Yıllarca sürekli olarak yalanları ortaya çıkmış ve bundan dolayı ciddi şekilde aşağılanıp küçük düşmüş olan Darwinistleri, aynı yalanları tekrar etmeye iten sebep ne olabilir? Bu sebep elbette, çaresizlik, yenilmişlik ve çözümsüzlüktür.
Darwinistlerin çaresizliğinin bir başka önemli göstergesi ise, aylar önce hakkında propaganda yaptıkları sahtekarlıkları, hiçbir şey olmamış ve sanki hiç yalanlanmamış gibi tekrar tekrar gündeme getirmeleridir. İşte bu Darwinizm’in nasıl çöktüğünün esaslı bir delilidir. Çünkü Darwinistlerin elinde spekülasyon malzemesi yapacakları, insanları aldatacakları bir malzeme kalmamış bulunmaktadır.
Söz konusu haberlerin ve Darwinist aldatmacaların ülkemizde en baştaki savunucu olan NTV ve diğer yayınlar ve elbette yurt dışındaki Darwinist basın, adına Denisovan dedikleri ve hayali insanın evriminde üçüncü tür diye manşetten tanıttıkları bu fosili hiçbir şey olmamış gibi yeniden gündeme getirerek aldatacak insan bulmaya çalışmaktadırlar. Aradan zaman geçmesini bekleyip, bu konuda daha önce vermiş olduğumuz cevabı unutturmaya çalışmaktadırlar. Oysa daha önce bu iddiayı gündeme getirdiklerinde bunun geçersizliğine dair çok kapsamlı cevap vermiş ve buradaki büyük aldatmacayı oldukça detaylı şekilde gözler önüne sermiştik. Konuyla iligili cevabımızı buradan okuyabilirsiniz.
Kısaca özetlemek gerekirse;
· Sibirya’da Altay dağlarında 30.000 yıllık bir parmak fosili parçası ve bir tane diş bulundu.

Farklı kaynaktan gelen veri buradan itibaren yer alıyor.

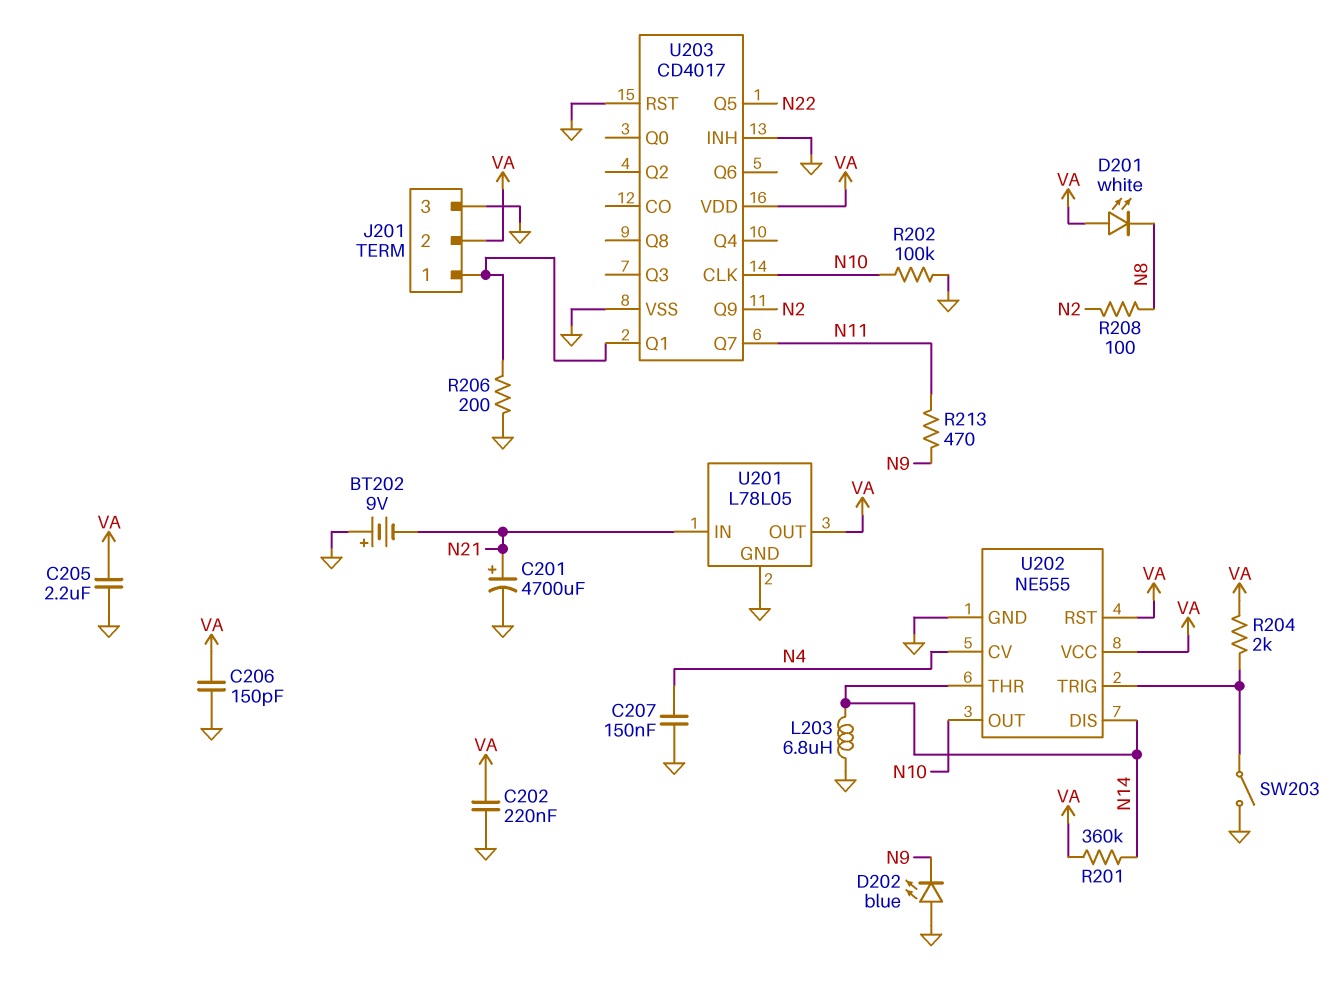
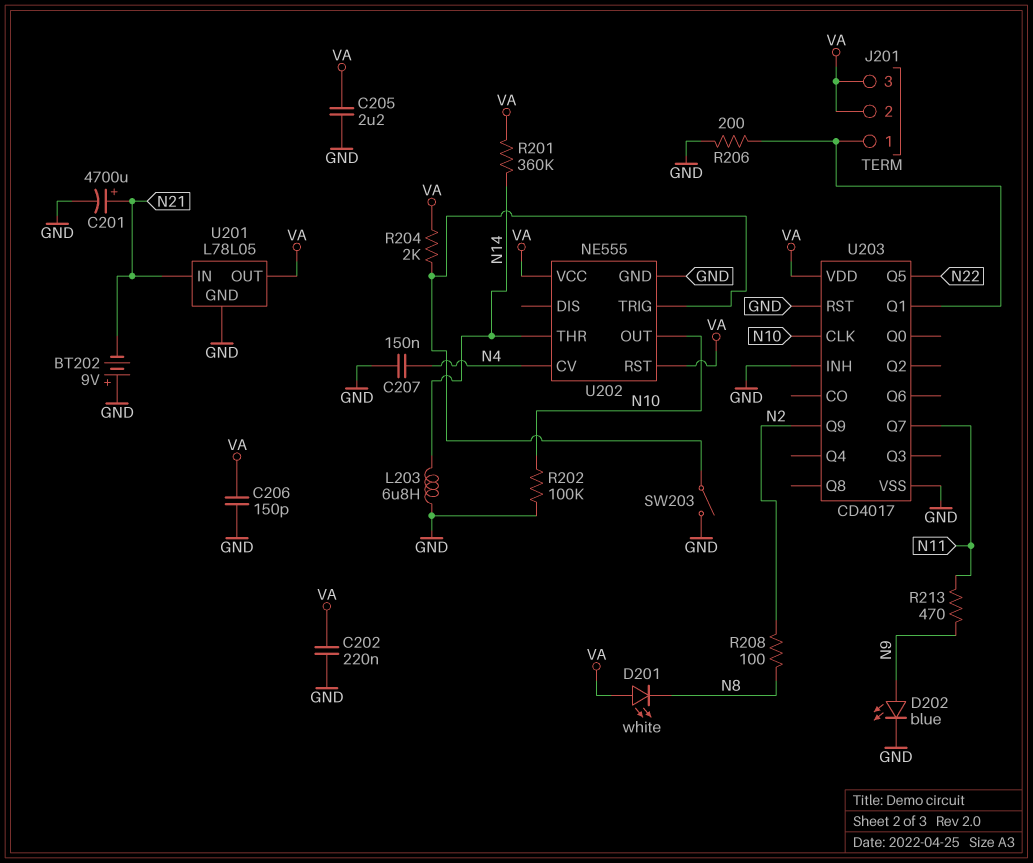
D202: LED blue (A GND, K N9) -> LED blue (A N9, K GND)
J201 pin 3: GND -> VA
U202 pin DIS: N14 -> none

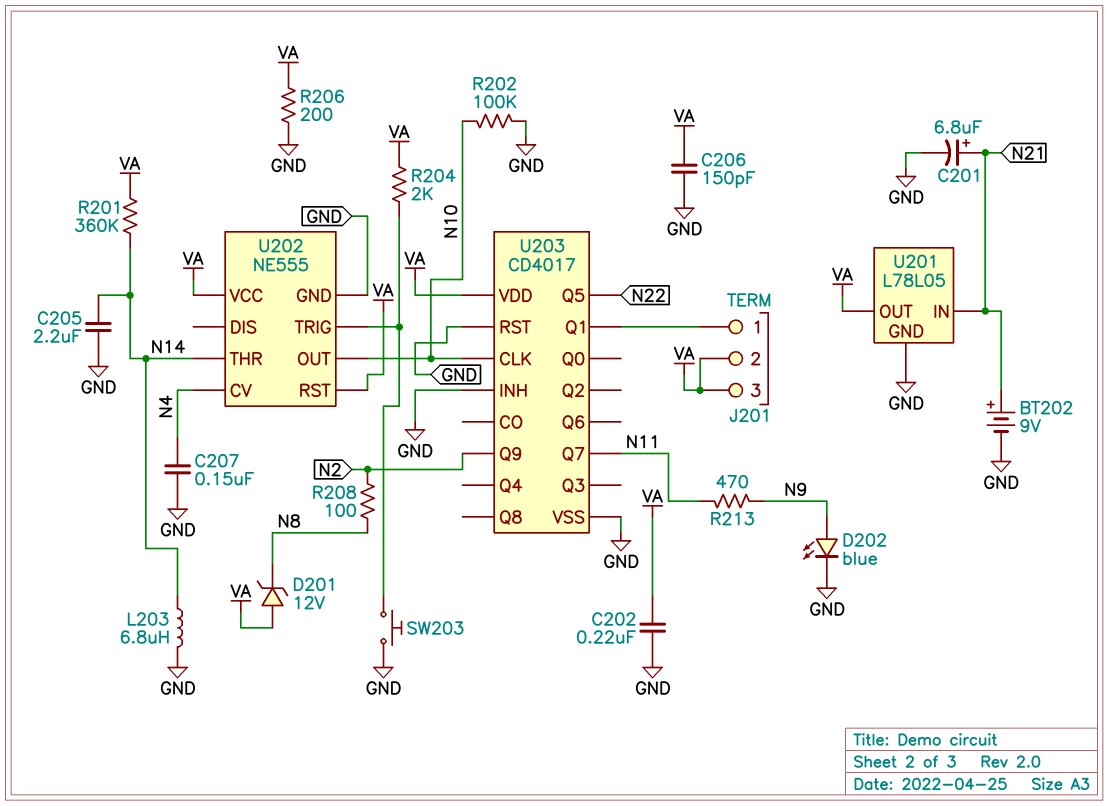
BT202: 9V (plus GND, minus N21) -> 9V (plus N21, minus GND)
C201: 4700uF (plus N21, minus GND) -> 6.8uF (plus N21, minus GND)
C205: 2.2uF (GND, VA) -> 2.2uF (GND, N14)
D201: LED white (A VA, K N8) -> zener 12V (A VA, K N8)
R206: 200 (GND, J201/1) -> 200 (GND, VA)
SW203: switch (GND, U202/TRIG) -> button (GND, U202/TRIG)

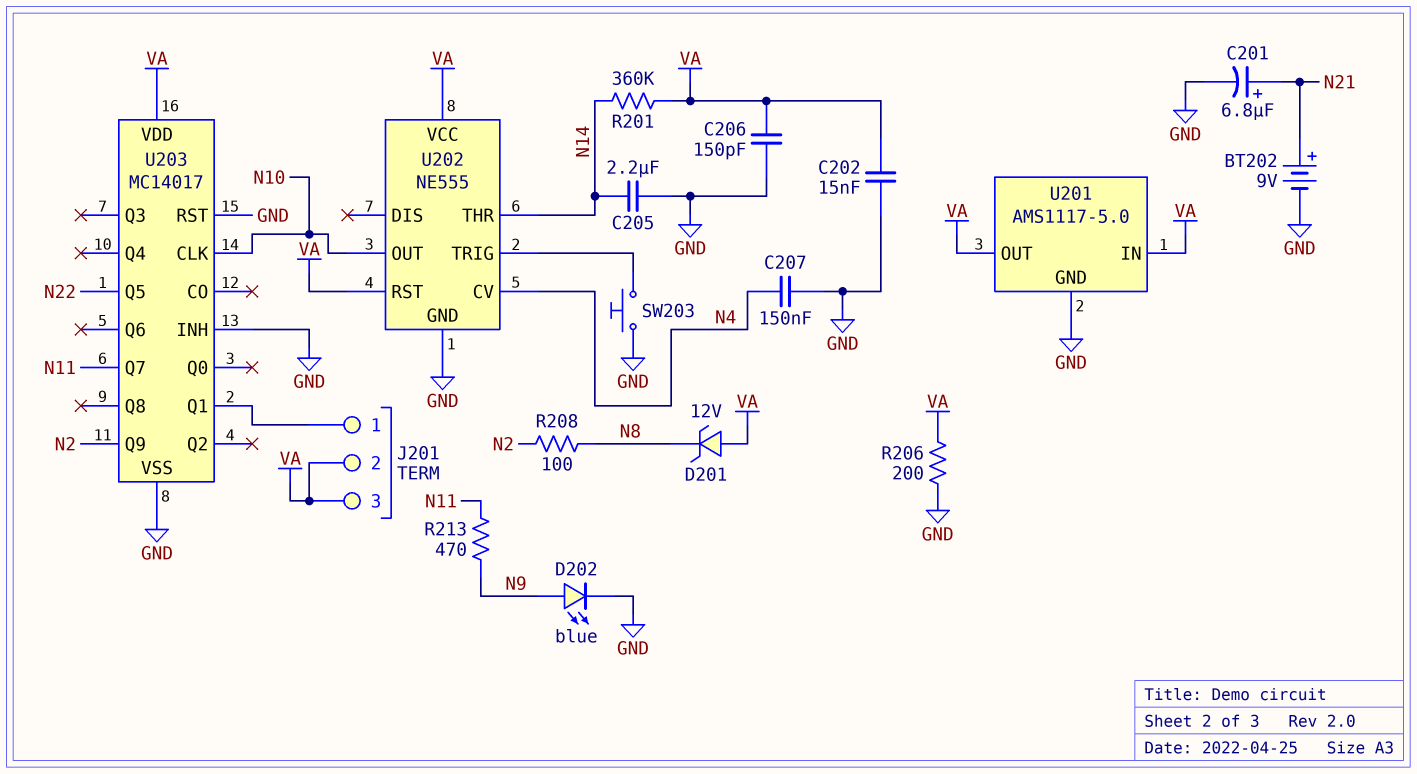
C202: 220nF (GND, VA) -> 15nF (GND, VA)
L203: 6.8uH (GND, N14) -> none
R202: 100k (GND, N10) -> none
R204: 2k (U202/TRIG, VA) -> none
U201: L78L05 -> AMS1117-5.0
U201 pin IN: N21 -> VA
U203: CD4017 -> MC14017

· Dişin ve parmak kemiğinin aynı dönemde yaşamış iki farklı kişiye ait olduğu anlaşıldı.
· Darwinistler, parmak kemiği ve dişin Neandertallerle, hatta homo Erectuslarla benzerlik gösterdiğini söylediler.
· Parmak kemiğine yapılan DNA analizleri sonucunda ise bu canlıların günümüz Malenazya (Yeni Gine ve bazı çevre ülkeler) insanları ile aynı genetik özelliklere sahip olduğu anlaşıldı.
· Elde edilen bu sonuçlardan yola çıkarak ve fosilin Sibirya’da bulunması -yani evrimcilerin iddia ettikleri hayali Afrika’dan çıkış senaryosuna uymadığı için- Darwinistler bu canlının orada hayali şekilde evrimleşmiş “üçüncü bir tür” olduğunu iddia ettiler.
· Oysa zaten homo Erectuslar da, Neandertaller de normal insan ırklarıdır. Günümüzde söz konusu ırkların özelliklerini taşıyan çok fazla insan bulunmaktadır. Dolayısıyla bulunan insan fosilinin bu insan ırklarına ait özelliklere sahip olması son derece normaldir.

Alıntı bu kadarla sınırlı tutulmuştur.